◯ 公認心理師資格を取らない方がいい人・取る必要がない人々
これまで公認心理師試験のことばかり書いてきました。
公認心理師数が必要だと書いて来たので、公認心理師資格をどんどんいろいろな人が取得すべきだ、と僕の主張が受け取られているかもしれません。
実は受験者の中にも「取らない方がいい人」や「取らなくてもいい人」はいます。
医師はほぼ必ず医師の仕事に就きます。
公認心理師取得者のスタンスは異なります。
公認心理師は名称独占資格に過ぎないのですからタンス資格にしてしまう人もいるでしょう。
1.取るべきでない人
⑴ 多重関係が生ずる専門家
養護教諭のしている援助業務はほぼ心理と同じ仕事なので、意義は十分にありそうです。
管理職、一般の教員は公認心理師資格登録とともに教員業務に支障をきたすことが考えられます。
多重関係が生ずるので立場上資格を取らない方がいい人はさまざまな領域にいるでしょう。
⑵ 資格を取るだけで満足する人
他資格ホルダー、もしくはすでに心理以外の職に自己のアイデンティティを持っている人がいます。
教員もそうですが、公認心理師を取得すれば確かにハクはつきます。
今までしていた仕事を捨てて心理職に転職するなら心理専門家として生きることができますが、心理職はそれほどまでに魅力的でしょうか?
名刺、名札に「公認心理師」と書いてあっても「心理面接をしてください」「心理テストをしてください」というクライエントさんや現場医師からのオーダーに応えられない、やる気がない人で「あ、それできませんから」と答えるようでは「取っただけ資格」になってしまいます。
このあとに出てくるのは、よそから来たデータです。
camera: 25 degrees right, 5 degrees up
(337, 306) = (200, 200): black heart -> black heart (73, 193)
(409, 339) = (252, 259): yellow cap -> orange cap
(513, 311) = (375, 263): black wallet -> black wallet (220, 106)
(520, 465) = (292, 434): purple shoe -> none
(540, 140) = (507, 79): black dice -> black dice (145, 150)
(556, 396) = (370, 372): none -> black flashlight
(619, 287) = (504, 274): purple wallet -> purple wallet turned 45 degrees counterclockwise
それでも他領域の人でも心理知識を得て元々の仕事の幅を広げることは意義があります。
資格取得したから心理専門家と対等以上になり、心理職と競い、プライドだけを満たすという資格の取り方は違うと思います。
僕は他職種の人も幅を広げることにも意義があると思いますが、試験実施側では違う意図がありそうです。
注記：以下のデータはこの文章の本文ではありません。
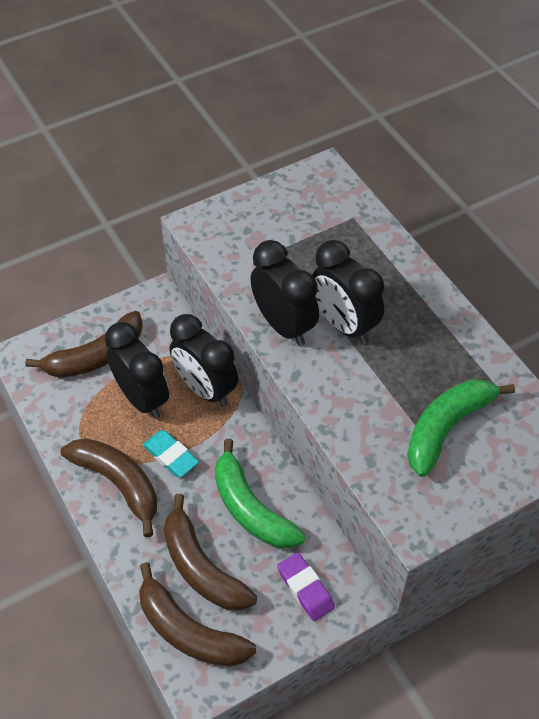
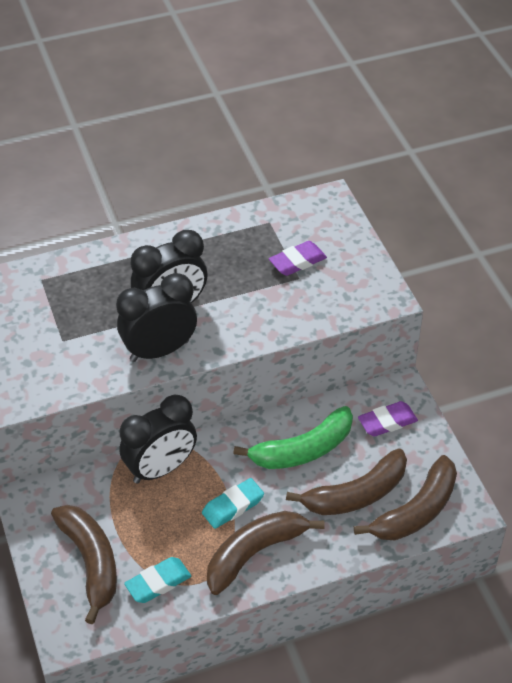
camera: 80 degrees left, 5 degrees down
(79, 410) = (158, 583): none -> turquoise eraser
(142, 398) = (158, 524): black clock -> none
(446, 428) = (297, 262): green banana -> purple eraser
資格を取っても心理業務の実働人員にはならない、養成施設で指導に当たれない人は資格を取得しても戦力外とみなされているかもしれません。
⑶ 心理業務をしていないし今後もしない人
こういった人は受験を自ら辞退すべきと日本心理研修センターは考えています。
企業でも官公庁でも「◯◯相談員」という名目だけで相談業務をしていない、実質上は総務や人事の仕事をしていて、今後も心理相談をしないであろう人たちでこの資格を取りたがるもいます。
2.取る必要がない人々
医師は取らなくても業務に支障はありません。
公認心理師を取得して養成指導に当たる立場の医師は資格が必要と思います。
他資格ホルダーで自らの立ち位置がはっきりしている人、自分の職務領域だけで仕事をする人も取得する必要はありません。
私設開業をしていてキャリアコンサルタント、コーチング等で一定以上の地歩をすでに築いている人たちも無理をして取得する必要はないでしょう。
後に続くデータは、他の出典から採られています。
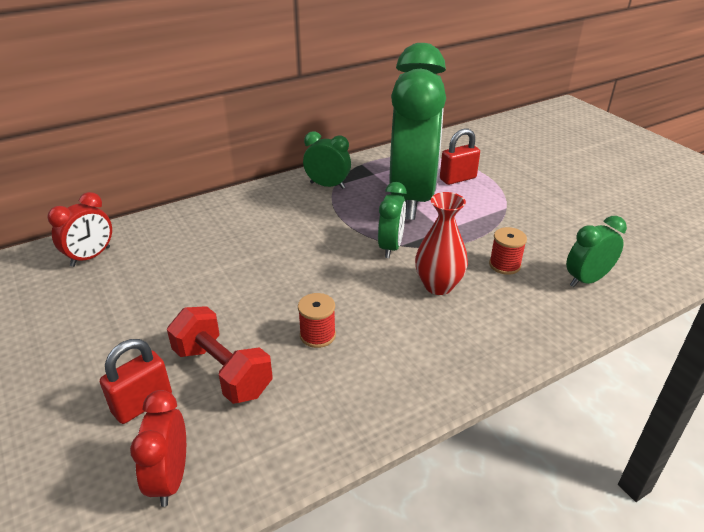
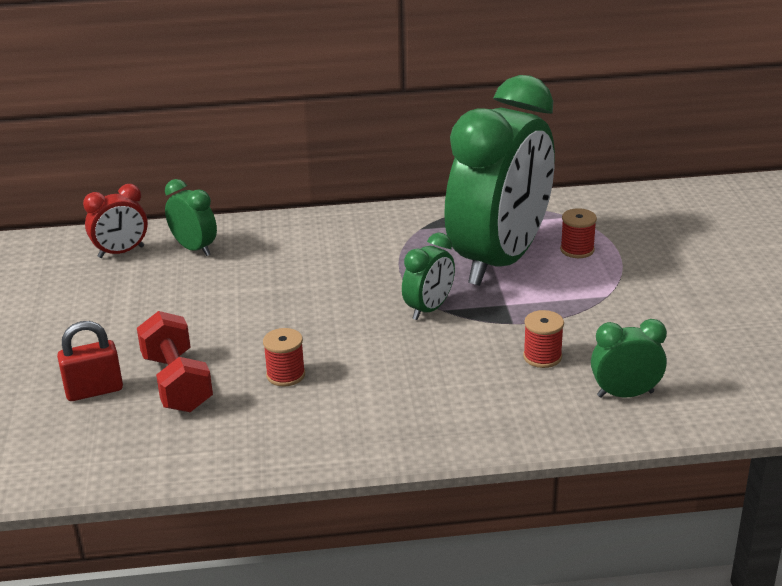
camera: 25 degrees right, 5 degrees down
(170, 478) = (84, 451): red clock -> none
(327, 185) = (412, 227): green clock -> green clock (194, 248)
(438, 285) = (447, 360): red vase -> none
(458, 179) = (577, 250): red padlock -> red spool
私設相談員が仕事の幅を広げるために取るならば十分に意義があることですが、資格と関係なく、ただ事務所の集客を考えるのならばそれも違うような気がします。
3.結語
資格がどうしても必要な人々に加えて、公認心理師を資格マニアのイチ経歴だけとしてしまう人々がいることを行政は把握しています。
また、他領域活躍者中、公認心理師資格を生かして将来的に心理業務を側面から支えていく人も求められていそうです。
「不合格だから職業人生が終わってしまう、取得しないと相当な不利益をこうむる」人たちはこの資格が必要です。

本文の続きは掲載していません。